The MLR community has begun to reflect on the utility of established benchmarks and their suitability for evaluative purposes. For example, the Fashion-MNIST dataset was introduced because the original MNIST dataset came to be perceived as over-utilized and too easy [27]; the utility of ImageNet — one of the most influential ML benchmarks in existence — as a meaningful measure of progress has been a focus of critical examination in the past few years [28, 29]. SOTA-chasing concerns are also compounded by the great capacity ML algorithms have to be “right for the wrong reason” [30], enabling SOTA results that rely on “shortcuts” rather than learning the causal structure dictated by the task [13]. Bender et al. suggest the NLP community may have been “led down the garden path” by over-focusing on “beating” benchmark tasks with models that can easily manipulate linguistic form without any real capacity for language understanding [31]. Recent dataset audits have also revealed that established benchmark datasets tend to reflect very narrow — typically white, male, Western — slices of the world [4, 5, 6, 7, 9]. Thus, over-concentration of research on a small number of datasets and metrics can distort perceptions of progress within the field and have serious ethical implications for communities impacted by deployed models. Despite these discussions, little empirical work has considered whether over-concentration of research on a small number of datasets is a systemic issue across MLR. This prompts our first research question:

RQ1: How concentrated are machine learning task communities on specific datasets, and has this changed over time?

There are also growing concerns regarding the gap between benchmark datasets and the problem domains in which they are used to evaluate progress. For example, Scheuerman et al. found that computer vision datasets tend to be developed in a manner that is decontextualized from a particular task or application area [12]. Supposedly “general purpose” benchmarks are often valued within the field, though the precise bounds of what makes a dataset suitable for general evaluative purposes remains unclear [17]. These observations prompt our second research question:

RQ2: How frequently do machine learning researchers borrow datasets from other tasks instead of using ones created explicitly for that task?

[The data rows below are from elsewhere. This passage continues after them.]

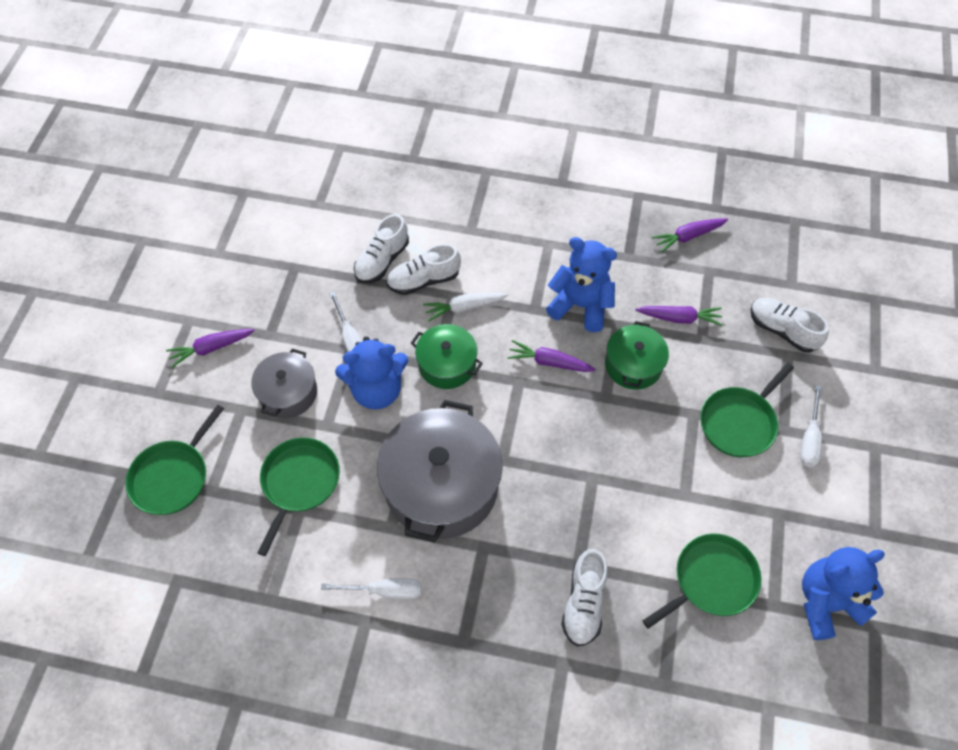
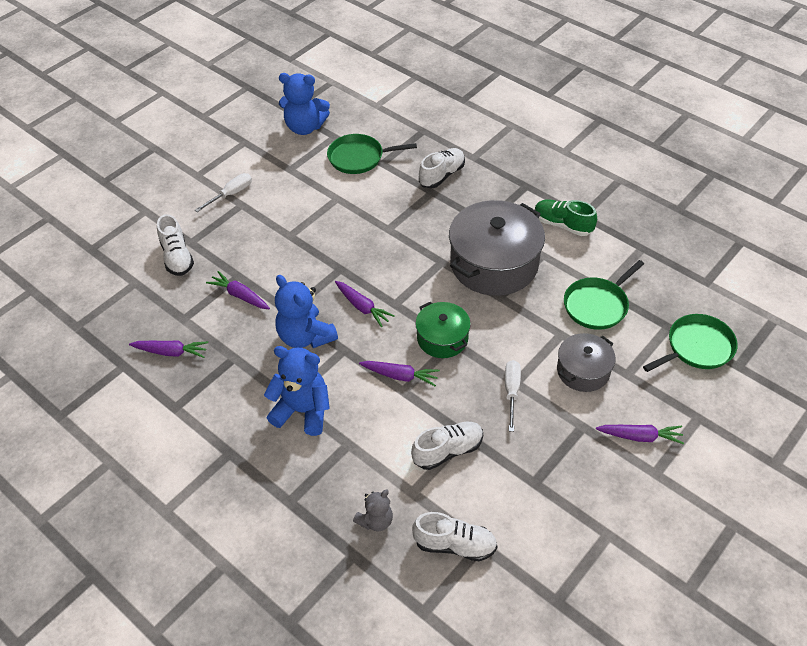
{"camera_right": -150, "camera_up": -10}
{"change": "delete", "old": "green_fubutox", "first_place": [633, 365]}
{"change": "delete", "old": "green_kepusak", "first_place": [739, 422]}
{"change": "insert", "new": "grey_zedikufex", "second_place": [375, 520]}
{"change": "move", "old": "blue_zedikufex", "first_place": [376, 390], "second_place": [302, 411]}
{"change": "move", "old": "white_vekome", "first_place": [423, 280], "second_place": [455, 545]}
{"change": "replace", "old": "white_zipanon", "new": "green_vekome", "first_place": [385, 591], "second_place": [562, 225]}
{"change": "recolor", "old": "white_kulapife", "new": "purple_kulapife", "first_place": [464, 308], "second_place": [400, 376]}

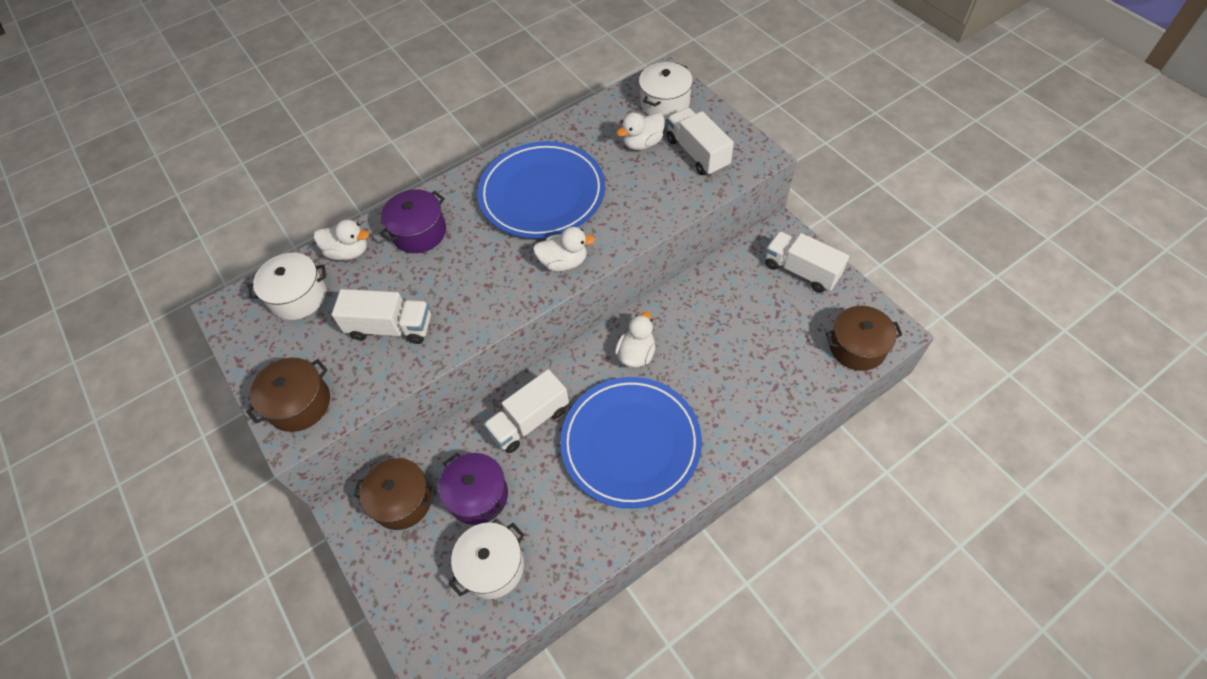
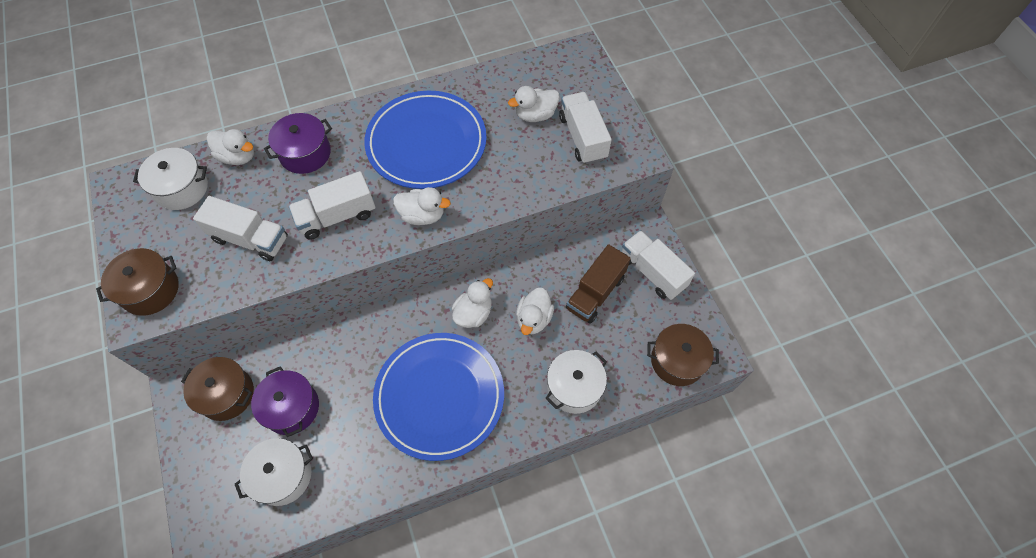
{"camera_right": 10, "camera_up": 5}
{"change": "insert", "new": "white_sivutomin", "second_place": [534, 319]}
{"change": "insert", "new": "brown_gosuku", "second_place": [595, 293]}
{"change": "move", "old": "white_gosuku", "first_place": [529, 421], "second_place": [337, 216]}
{"change": "move", "old": "white_fubutox", "first_place": [665, 103], "second_place": [574, 387]}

Despite widespread recognition that datasets are critical to the advancement of the field, careful dataset development is often undervalued and disincentivized, especially relative to algorithmic contributions [12, 32]. Given the high value the MLR community places on SOTA performance on established benchmarks, researchers are also incentivized to reuse recognizable benchmarks to legitimize their contributions. Dataset development is time- and labor-intensive, making large-scale dataset development potentially inaccessible to lower-resourced institutions. These observations prompt our final research question:

RQ3: What institutions are responsible for the major ML benchmarks in circulation?

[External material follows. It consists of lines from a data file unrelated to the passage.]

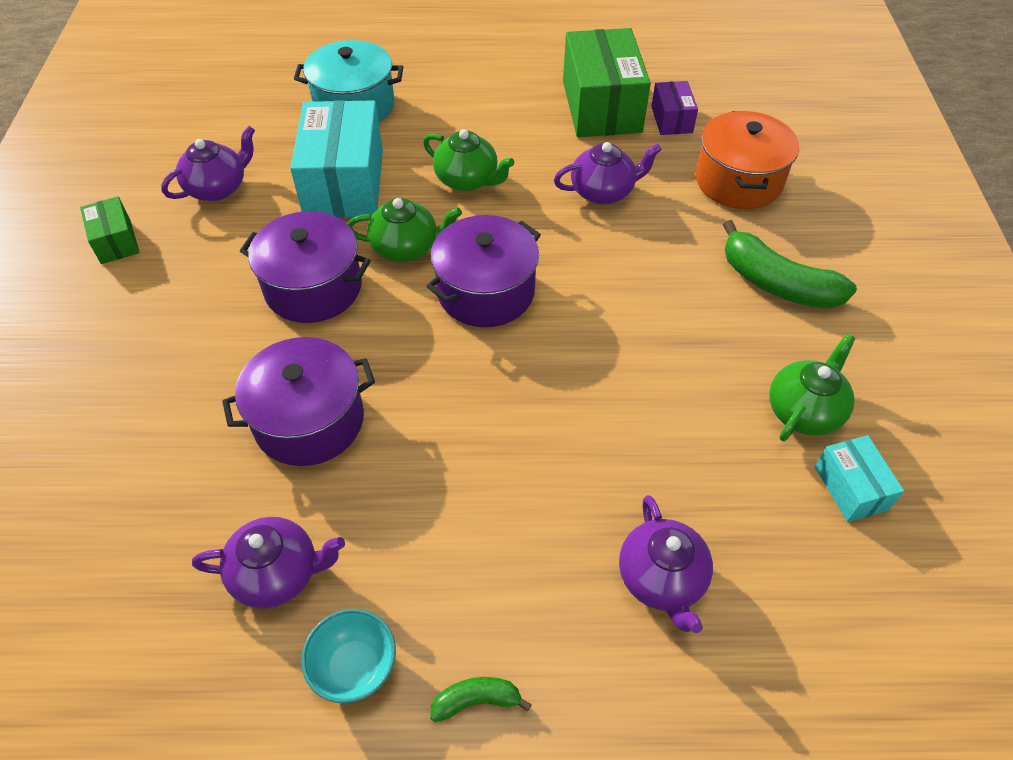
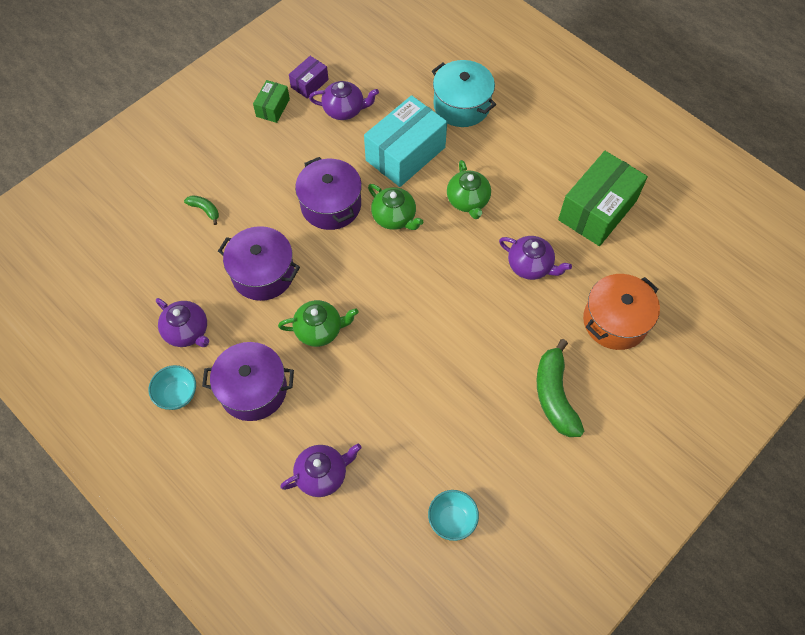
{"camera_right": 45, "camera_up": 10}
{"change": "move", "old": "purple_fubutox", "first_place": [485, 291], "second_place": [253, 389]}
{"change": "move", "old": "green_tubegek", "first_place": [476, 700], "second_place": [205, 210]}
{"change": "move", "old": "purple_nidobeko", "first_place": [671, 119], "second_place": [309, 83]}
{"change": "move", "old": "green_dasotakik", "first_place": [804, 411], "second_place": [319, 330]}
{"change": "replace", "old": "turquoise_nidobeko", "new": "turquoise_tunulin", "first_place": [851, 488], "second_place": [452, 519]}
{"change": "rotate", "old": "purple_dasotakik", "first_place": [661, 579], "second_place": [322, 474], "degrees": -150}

Our paper makes two distinct contributions to the literature. First, it provides a concise, multi-dimensional discussion of the pros and cons of benchmarking as an evaluation paradigm in MLR, drawing on earlier work as well as insights from the sociology of science. Second, and more substantially, it provides the first field-level, quantitative analysis of benchmarking practice in MLR.

3 Data

Our primary data source is Papers With Code (PWC), an open source repository for machine learning papers, datasets, and evaluation tables created by researchers at Facebook AI Research. PWC is largely community-contributed — anyone can add a benchmarking result or a task, provided the benchmarking result is publicly available in a pre-print repository, conference proceeding, or journal. Once tasks and datasets are introduced by humans, PWC scrapes arXiv using keyword searches to find other examples of the task or uses of the dataset.

We downloaded the complete PWC dataset on 06/16/2021 (licensed under CC BY-SA 4.0). In this study, we focus primarily on the “Datasets” archive, as well as papers utilizing those datasets. Each dataset in the archive is associated with metadata such as the modality of the dataset (e.g., texts, images, video, graphs), the date the dataset was introduced, and the paper title that introduced the dataset (if relevant). We found 4,384 datasets on the site and scraped 60,647 papers that PWC associates with those datasets using a PWC internal API (see Figure A2 for a truncated histogram of usage across datasets).

In PWC papers, benchmarks and datasets are associated with tasks (e.g., Object Recognition, Machine Translation). Because we are interested in the dynamics of dataset usage (both within and across task communities), our first two analyses are restricted to dataset usages published in papers annotated with tasks. We call the task for which the dataset was originally designed the “origin task." We call the task of the paper using the dataset the “destination task." For example, ImageNet [33] was introduced as a benchmark for Object Recognition and Object Localization (origin tasks), but is now regularly utilized as a benchmark for Image Generation (destination task) among many others.

PWC includes a taxonomy of tasks and subtasks. The graph is cyclic, making it hard to disentangle dataset transfer between broad tasks and finer-grained tasks. For each dataset transfer, we record the transfer between the origin task and the destination task. We also record the transfer between the origin’s parents and the destination’s parents. This approach allows us to accurately capture transfer dynamics between larger tasks (e.g., Image Classification and Image Generation), and between finer-grained tasks (e.g,. Image-to-Image Translation and Image Inpainting, which are both children of Image Generation).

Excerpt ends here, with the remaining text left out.